India’s about-turn came about even as trade minister Piyush Goyal said as late as midweek that India should sign the RCEP. But others concerned that the country would be forced into premature competition with Chinese agricultural and other imports, as well as those from more developed economies such as Australia and Japan, apparently won the day.

“India’s big problem is that they have no constituencies in favor of RCEP other than Modi himself,” said Deborah Elms, executive director of the Asian Trade Center. “It was not a surprise to see them stuck at the end.”

Speaking to reporters in Bangkok, Indian government spokesman Vijay Thakur Singh cited “national interest” in protecting farmers and service workers, concerns the RCEP negotiating counties labelled “significant outstanding issues” in their statement issued on November 4. India was also aggrieved that its requests for services market access were turned down by RCEP signatories.

The RCEP statement said the remaining 15 participants have “concluded text-based negotiations for all 20 chapters and essentially all their market access issues,” leaving only “legal scrubbing” to be done ahead of signing some time next year.

Getting the deal across the line was “a bold step from a region that is not typically known for bold steps,” according to Elms.

After years of glacial progress, with only seven chapters agreed as recently as three months ago, negotiations stepped in recent months as trade and technology-related tensions have simmered between the US and China.

“For most RCEP members (especially China), interrelated concerns over the US-China trade war, wider threat of US protectionism and slowing global economy have added impetus to negotiations.” stated US political risk consultancy EurasiaGroup on November 4.

Despite rhetoric describing India as “open for business,” as touted by Modi at the annual Davos event in 2018, the signals that India was ready to come on board a huge trade bloc were clearly misleading, given that in 2017 Modi’s administration raised tariffs on dozens of goods from cars to domestic electric appliances.

India would be welcome to rejoin RCEP at a later date, the other countries said on Monday – much as participant countries of the Comprehensive and Progressive Agreement for Trans-Pacific Partnership (CPTPP) have left the door open for the US to rejoin that deal.

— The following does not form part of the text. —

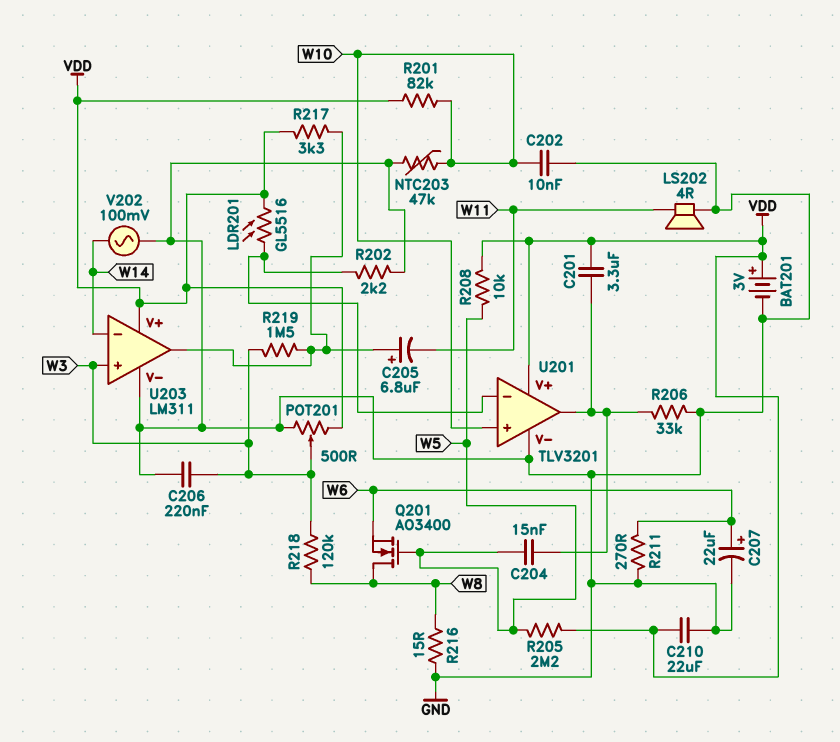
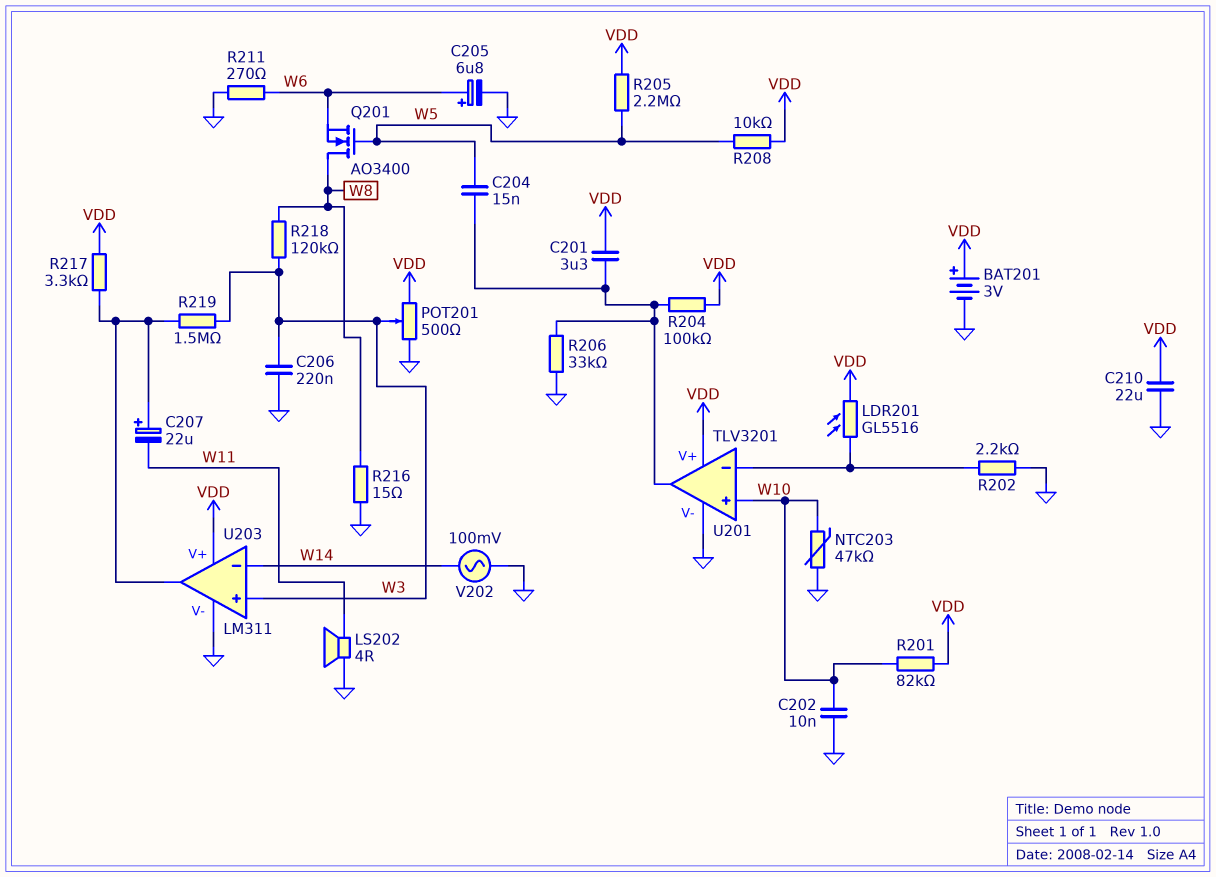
C205: 6.8uF (plus U203/out, minus W11) -> 6.8uF (plus W6, minus GND)
C207: 22uF (plus W6, minus GND) -> 22uF (plus U203/out, minus W11)
R204: none -> 100k (U201/out, VDD)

The original Trans-Pacific Partnership (TPP) was one of US President Barack Obama’s main foreign policy achievements, but was ditched, as promised during his election campaign, by Donald Trump shortly after his inauguration in January 2017.

The Trump administration’s criticisms of globalization, which it sees as the cause of the “offshoring” of millions of American jobs, have in part prompted its recent tariff hikes and the trade stand-off with China that is weighing on an already slowing global economy.

Neither Trump, Vice President Mike Pence nor Secretary of State Mike Pompeo attended the weekend summits in Bangkok. That raised further concerns about whether the US intended to follow up on national security blueprints that highlighted the importance of responding to China’s growing economic weight by casting the US as a reliable ally for Asian countries wary of Beijing’s designs.

While India’s retreat from RCEP will likely make other countries wary of negotiating with it over other future trade and investment deals, it could align it more closely with the US and the still novel “Indo-Pacific” geopolitical concept, which though originating in Japan over a decade ago, has been taken up with gusto by the Trump administration as an alternative to the Asia-Pacific.

RCEP has been widely described as relatively superficial compared to the close-knit arrangements seen inside the 28-country European Union or even the CPTPP, an 11-country pact taking in seven of the RCEP countries, as it focuses mostly on tariff reduction in what is already a low-tariff region.

And though “the direct economic benefits from RCEP are likely to be relatively small,” according to UK-based Capital Economics, the main impact for now is likely to be political, with China ,“in contrast to a protectionist US,” casting itself “as a champion of globalization while not committing it to any structural reforms or roll-back of the industrial policy that benefits its firms over foreign competitors both within China and abroad.”